Sociólogos alemães afirmam que na Alemanha cada habitante lê no banheiro em média durante 20-25 minutos por dia. Isso levou os alemães, sempre práticos, a imprimir obras dos seus clássicos em papel higiênico, abrangendo desse modo um vasto auditório! Para iniciar esse experimento, escolheram a poesia de Heinrich Heine. Mas depois eles verificaram que um livro não cabia num só rolo e assim passaram a vender o papel em embalagens correspondentes a um livro. Esse produto não era comercializado em supermercados ou em lojas de artigos de higiene, mas sim em livrarias, que eram o seu lugar.

1Mas quem melhor desenvolveu esse ramo editorial especializado foram os norte-americanos. Neste momento, nos Estados Unidos funcionam várias editoras especializadas na publicação de literatura para leitura no banheiro. Desde o século passado que elas publicam séries de livros especialmente para esse tipo de leitura. Atualmente, nos EUA há várias dessas editoras como a Uncle John’s Bathroom Reader e a Red-Letter Press, Inc. Elas publicam os seus livros em séries. Normalmente se trata de informação de entretenimento: palavras cruzadas, enciclopédias de curiosidades, piadas e livros de humor.

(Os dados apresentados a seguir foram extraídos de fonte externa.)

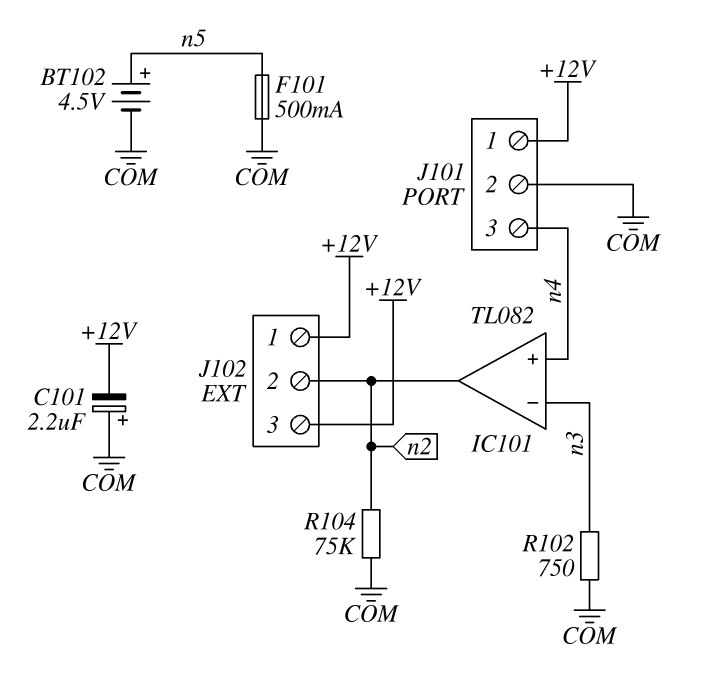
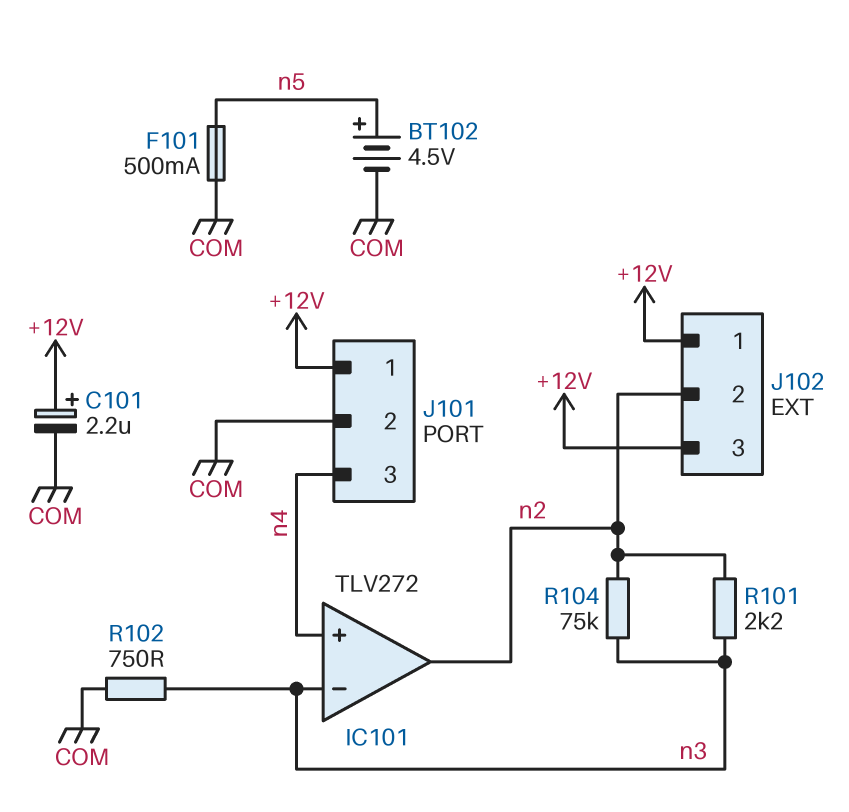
C101: 2.2uF (plus COM, minus +12V) -> 2.2uF (plus +12V, minus COM)
IC101: TL082 -> TLV272
R101: none -> 2.2k (n2, n3)
R104: 75k (COM, n2) -> 75k (n2, n3)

Na Rússia ainda não há editoras especializadas em literatura “de banheiro”, por isso as pessoas levam para a privada tudo o que reflete os seus interesses imediatos. Os participantes de uma pesquisa anônima online partilharam com a Voz da Rússia as suas preferências literárias:

“Eu leio livros fantásticos, acho que é um gênero adequado e que entretém”, “Os clássicos, sem dúvida. Li consecutivamente os quatro volumes da “Guerra e Paz”, de outra forma não conseguiria, não tinha paciência”, “Eu gosto de revistas femininas ou romances policiais, quero alguma levez e despreocupação”, “Eu leio livros de culinária, procuro novas receitas, é muito útil para toda a família”.

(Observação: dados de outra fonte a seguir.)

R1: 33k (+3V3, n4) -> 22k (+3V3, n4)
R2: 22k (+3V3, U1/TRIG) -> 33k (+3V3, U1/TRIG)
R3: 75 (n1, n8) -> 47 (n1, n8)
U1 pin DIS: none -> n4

Como vimos, o hábito da leitura no banheiro está disseminado por todo o mundo. Os interesses dos leitores são multifacetados, mas há uma coisa que os une: ao visitar esse bastião da privacidade eles levam consigo um livro. Fazendo a escolha da literatura acertada, se pode obter, no local da “meditação” diária, muita informação útil como, por exemplo, aprender a gramática de uma língua estrangeira!